Berrettini e Sinner assistono all’ennesimo trionfo del loro “nemico”: di chi si tratta e quale nuovo record ha appena stabilito. 

Matteo Berrettini e Jannik Sinner hanno già battuto un sacco di record. Il primo ha portato alto il nome dell’Italia in giro per il mondo, restituendo al pubblico nostrano il piacere di tifare per un tennista nazionale. Il secondo ha bruciato le tappe in tutti i modi possibili, entrando in top ten a soli vent’anni.

Berrettini
Twitter

Ma c’è un possibile “nemico” che, giorno dopo giorno, sta avanzando sempre più. Sebbene sia partito da lontano, è già vicinissimo al traguardo. Gli sta praticamente alle calcagna e rappresenta un pericolo più che concreto per i due campioni azzurri che tante soddisfazioni hanno regalato al Bel Paese.

Parliamo di Carlos Alcaraz, il teenager dei primati. Un tennista giovanissimo che corre ancor più di Sinner e che ha vinto il suo primo Atp 500, meno di un mese fa, ad appena diciannove anni. Spudorato e potentissimo, dinamico e scattante, non solo sa già stare in mezzo ai grandi, ma sa difendersi benissimo da loro.

Alcaraz, avanti tutta: ha “battuto” Berrettini e Sinner

Berrettini
Twitter

Ha già incontrato Berrettini più di una volta e in due occasioni ha finito con l’avere la meglio sul romano. Ma la notizia che ha fatto scalpore in queste ore riguarda il suo ultimissimo record: il campione spagnolo, che per molti è l’erede di Rafael Nadal, è l’atleta più giovane che sia mai finito su una certa copertina.

Carlos muscoli d’acciaio è sulla prima del magazine Men’s Health, a riprova di quanto e come il suo incredibile talento sportivo lo abbia reso popolare a tutte le latitudini. E di come, perché no, ci sia solo da prendere esempio dal modo in cui ha scolpito il suo fisico.
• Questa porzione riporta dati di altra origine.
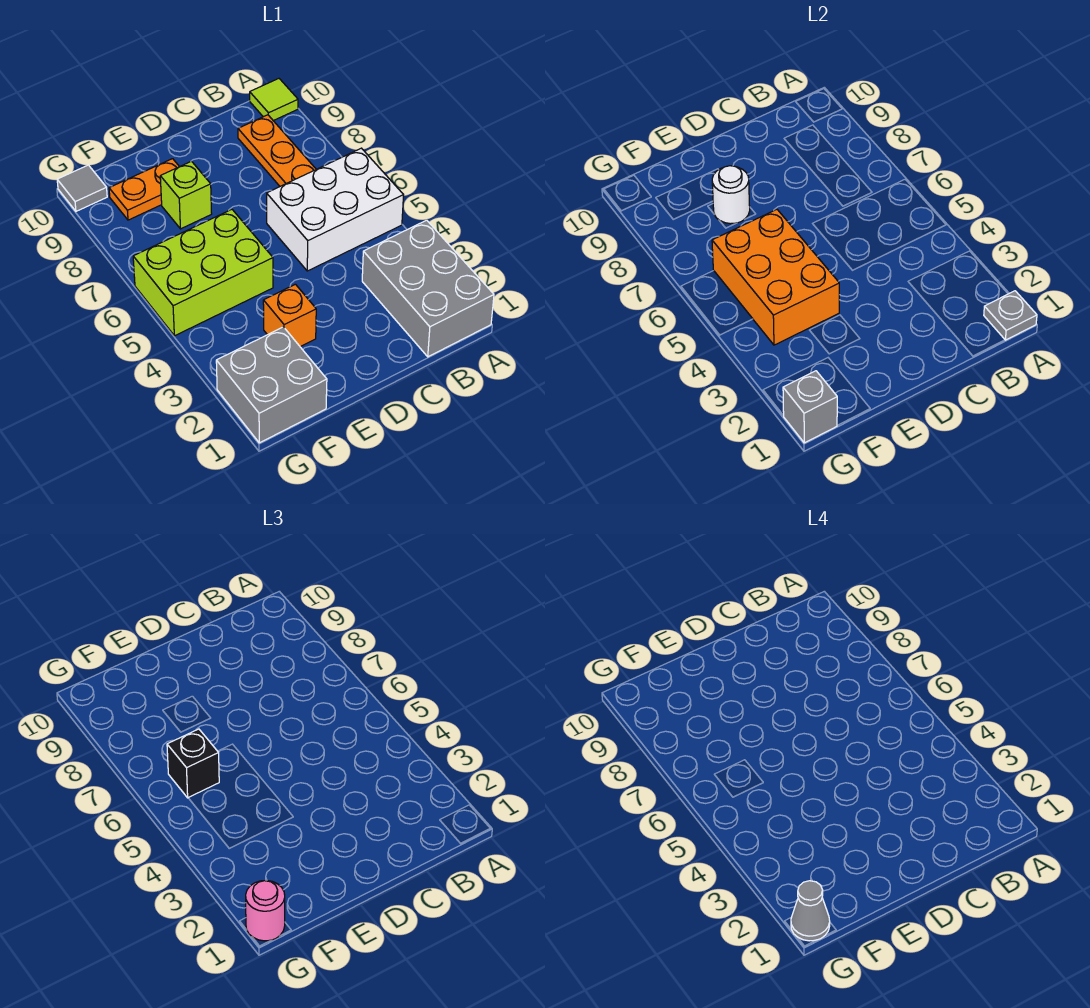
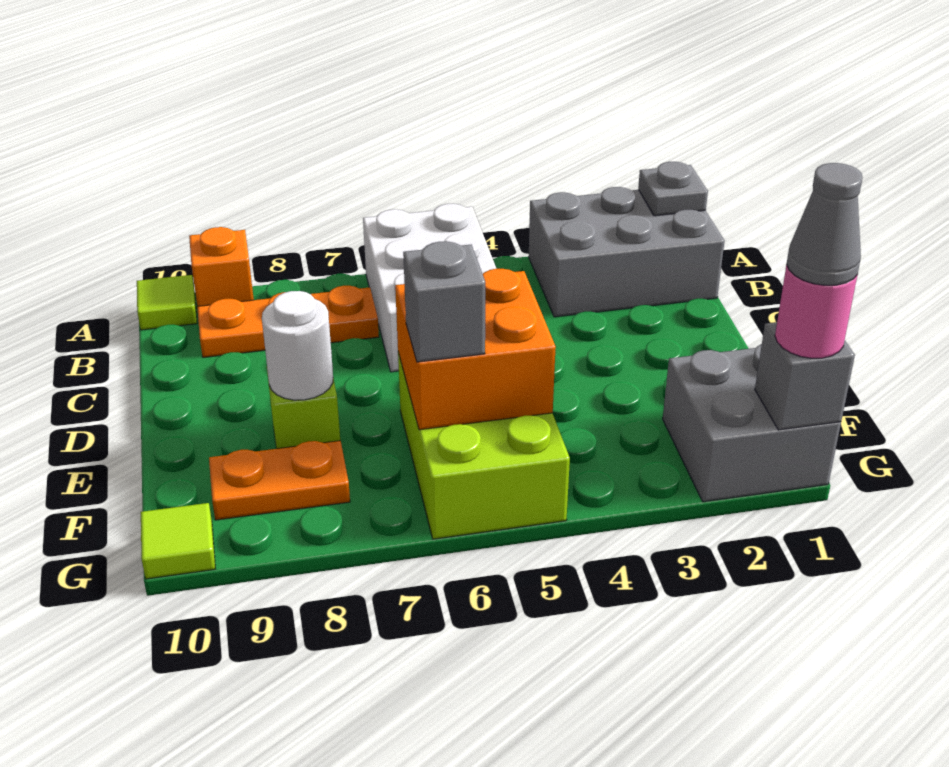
orange brick E3 level 1 -> orange brick A9 level 1
orange brick E4:F6 level 2 -> orange brick E5:F6 level 2
orange plate E9:F9 level 1 -> orange plate F8:F9 level 1
black brick F6 level 3 -> grey brick F6 level 3
grey tile G10 level 1 -> lime tile G10 level 1

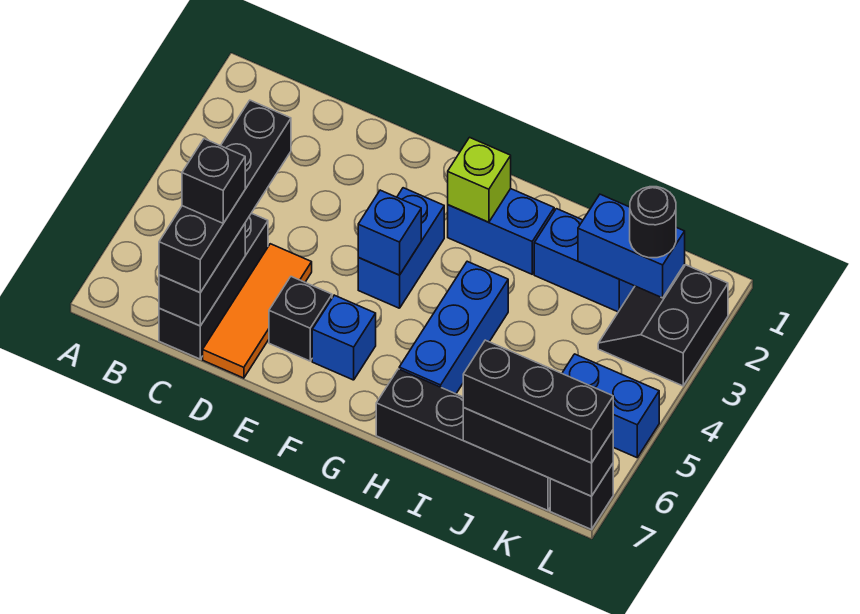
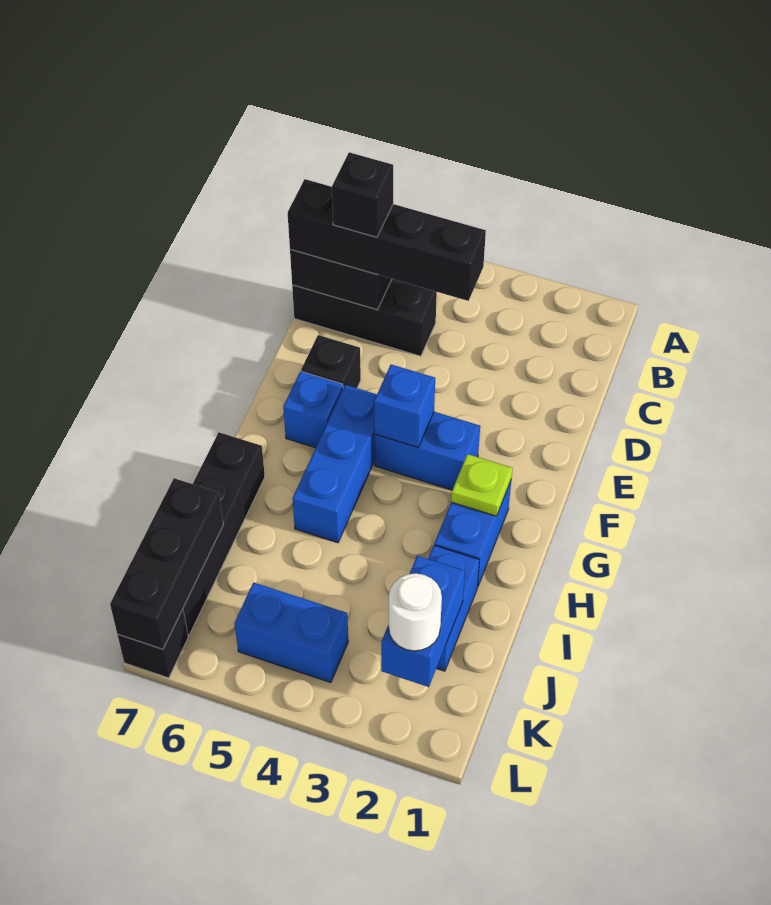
orange tile D5:D7 level 1 -> none
lime brick G2 level 2 -> lime plate G2 level 2
blue brick H4:H6 level 1 -> blue brick F5:H5 level 1
black brick J7:L7 level 3 -> none
black slope K2:L3 level 1 top L -> none
black round brick K2 level 3 -> white round brick K2 level 3
blue brick K5:L5 level 1 -> blue brick K4:K5 level 1

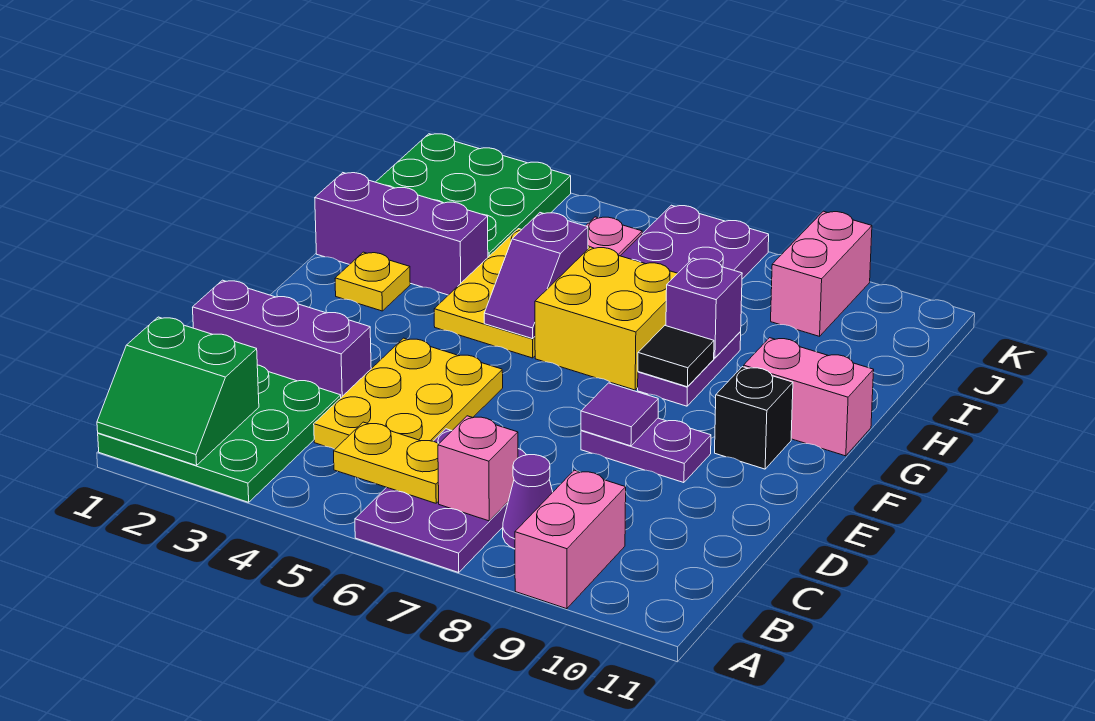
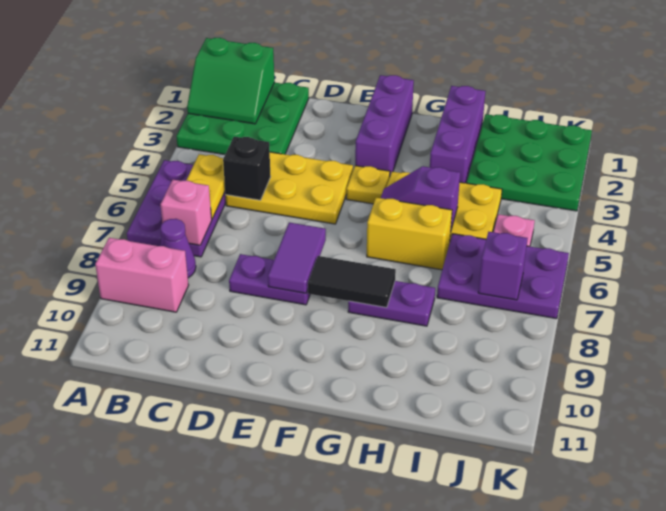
green slope A1:B2 level 2 top B -> green slope A1:B2 level 2 top 1
purple plate A6:C7 level 1 -> purple plate A5:B7 level 1
purple brick D1:D3 level 1 -> purple brick F1:F3 level 1
purple plate E8:E9 level 1 -> purple plate D8:E8 level 1
purple tile E8 level 2 -> purple tile E7:E8 level 2
black brick F10 level 1 -> black brick C5 level 2
yellow plate G2 level 1 -> yellow plate F4 level 1
yellow brick G6:H7 level 1 -> yellow brick G6:H6 level 1
black tile G8 level 2 -> black tile F8:G8 level 2
pink brick G10:G11 level 1 -> none
purple brick H8 level 2 -> purple brick J7 level 2
pink brick J9:K9 level 1 -> none

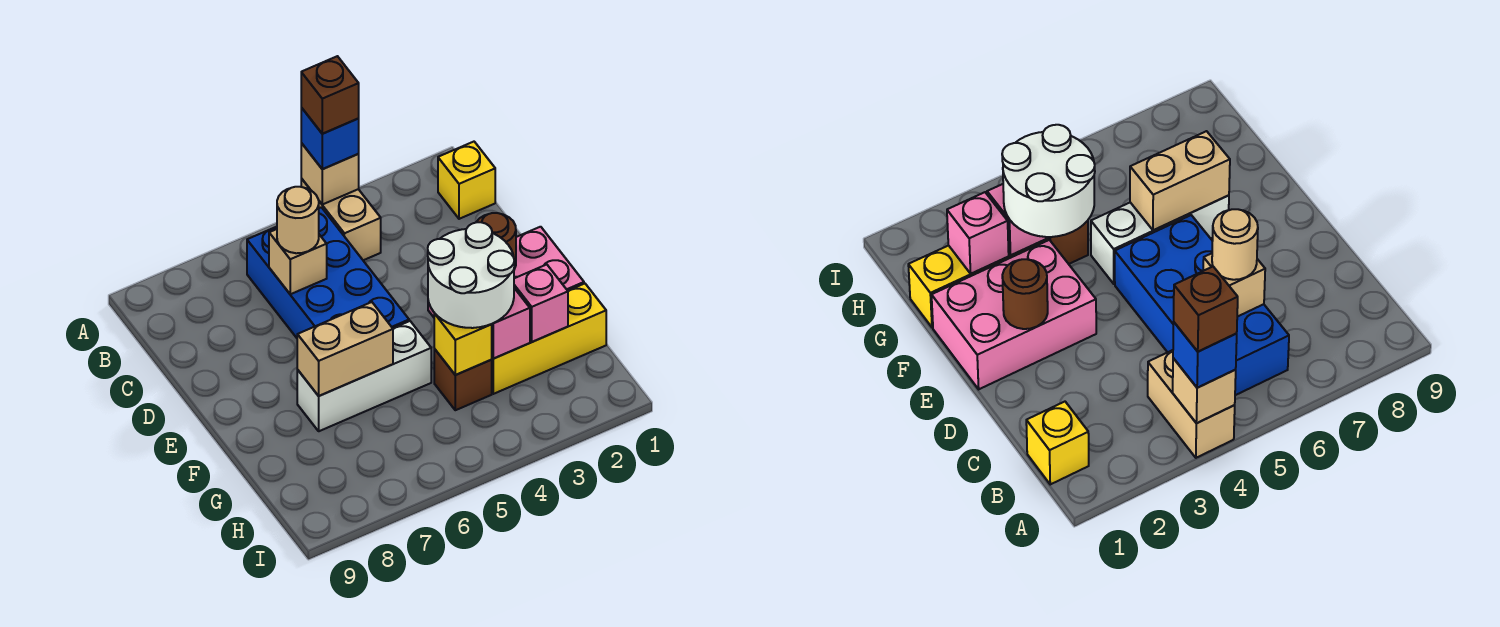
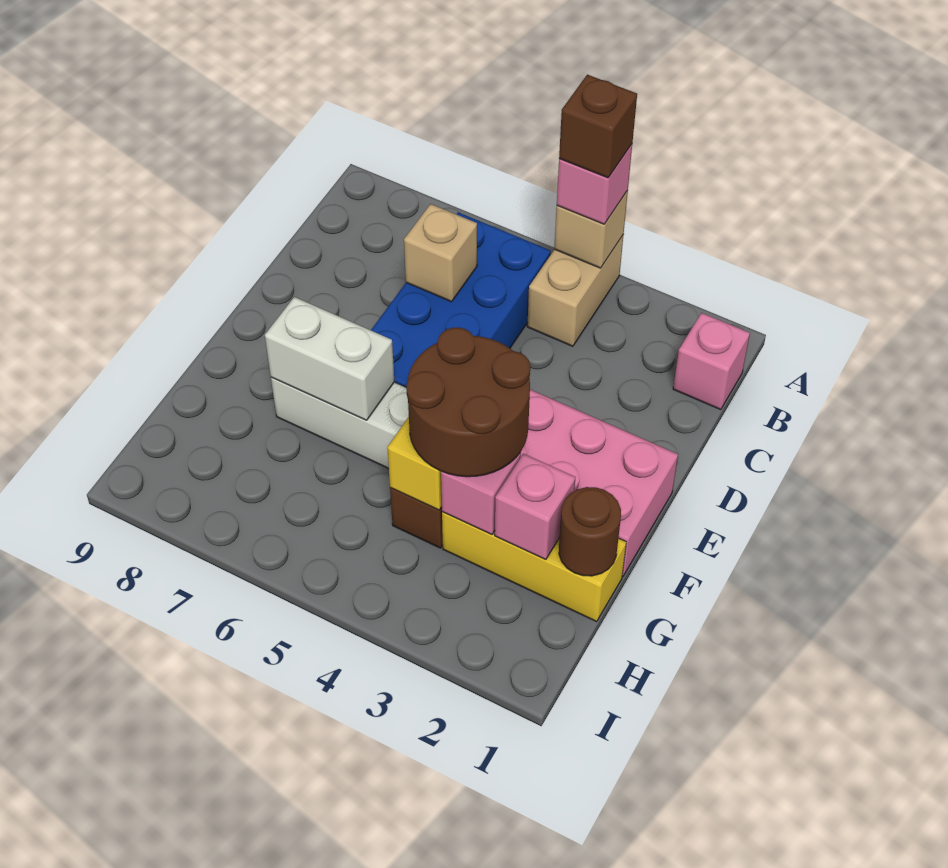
blue brick A4 level 3 -> pink brick A4 level 3
yellow brick B1 level 1 -> pink brick B1 level 1
tan round brick C6 level 3 -> none
brown round brick E2 level 2 -> brown round brick G1 level 2
white round brick F3:G4 level 3 -> brown round brick F3:G4 level 3
tan brick F6:F7 level 2 -> white brick F6:F7 level 2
Qualche mese fa era solo un “ragazzino” gracile, ora è un eroe con bicipiti e addominali da paura.

Anche Berrettini e Sinner hanno conquistato diverse copertine, ma con tempi e modi assai diversi. Alcaraz è stato un portento pure in questo: ancora una volta ha confermato di essere il NextGen dei record e di essere destinato a grandi cose.